3) O usuário começa com poderes limitados para editar. Por exemplo não pode
apagar dados por algum tempo, não pode submeter um changelog com um
conjunto grande de dados (para evitar importações problemáticas) enfim
coisas do gênero. Isto seria até para a proteção do próprio usuário novato
(e bem intecionado) que se sentiria mais seguro para fazer edições sabendo
que não vai causar estragos por desconhecimento.

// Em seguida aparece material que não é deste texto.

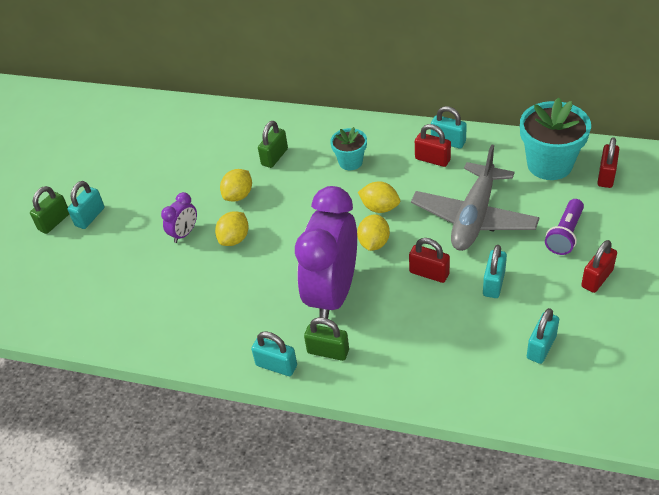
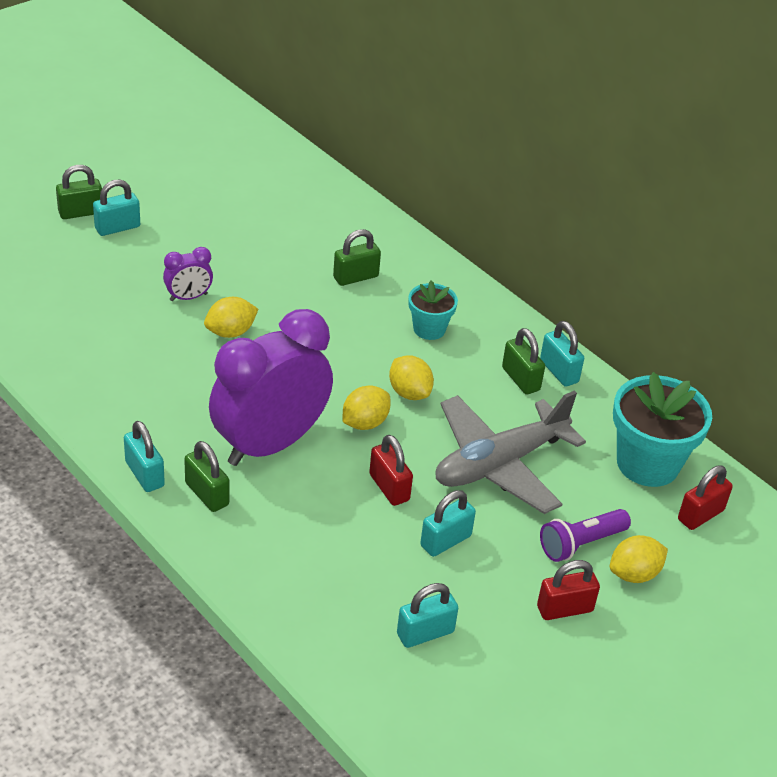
camera: 25 degrees right, 5 degrees down
(238, 195) = (279, 293): yellow lemon -> yellow lemon (634, 574)
(432, 159) = (520, 379): red padlock -> green padlock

4) Estabelecer uma lista de tags source, e obrigar a escolher uma delas. Ou
seja, deveria ser *impossível* salvar qualquer dado sem source. Se nenhuma
das opções pré-existentes atende, abre-se a discussão e registra-se novas
opções de origem de dados. Imagine o seguinte: chega o usuário novo e pega
uma coisa do Google e tenta colocar na base, aí ele é obrigado a escolher
uma source pré-definida e não aparece "Google", no mínimo vai desconfiar,
não vai? Quantos usuários já colocaram dados do Google na melhor das
intenções, até colocam source=Google?

Ou seja, ou é isto, ou então se aceita que a base de dados do OSM será uma
eterna colcha de retalhos de dados que vieram sabe-se lá de onde, e
aceita-se que os dados do OSM não são confiáveis já que em qualquer momento
alguém pode vir e apagar uma relação crucial ou apagar ou introduzir dados
falsos.

É uma questão que o OSM vai ter que tratar se quiser sobreviver e não cair
na irrelevância. A wikipedia custou mas teve de fazer isto e não vejo como
nós podemos continuar sendo cegos para o problema.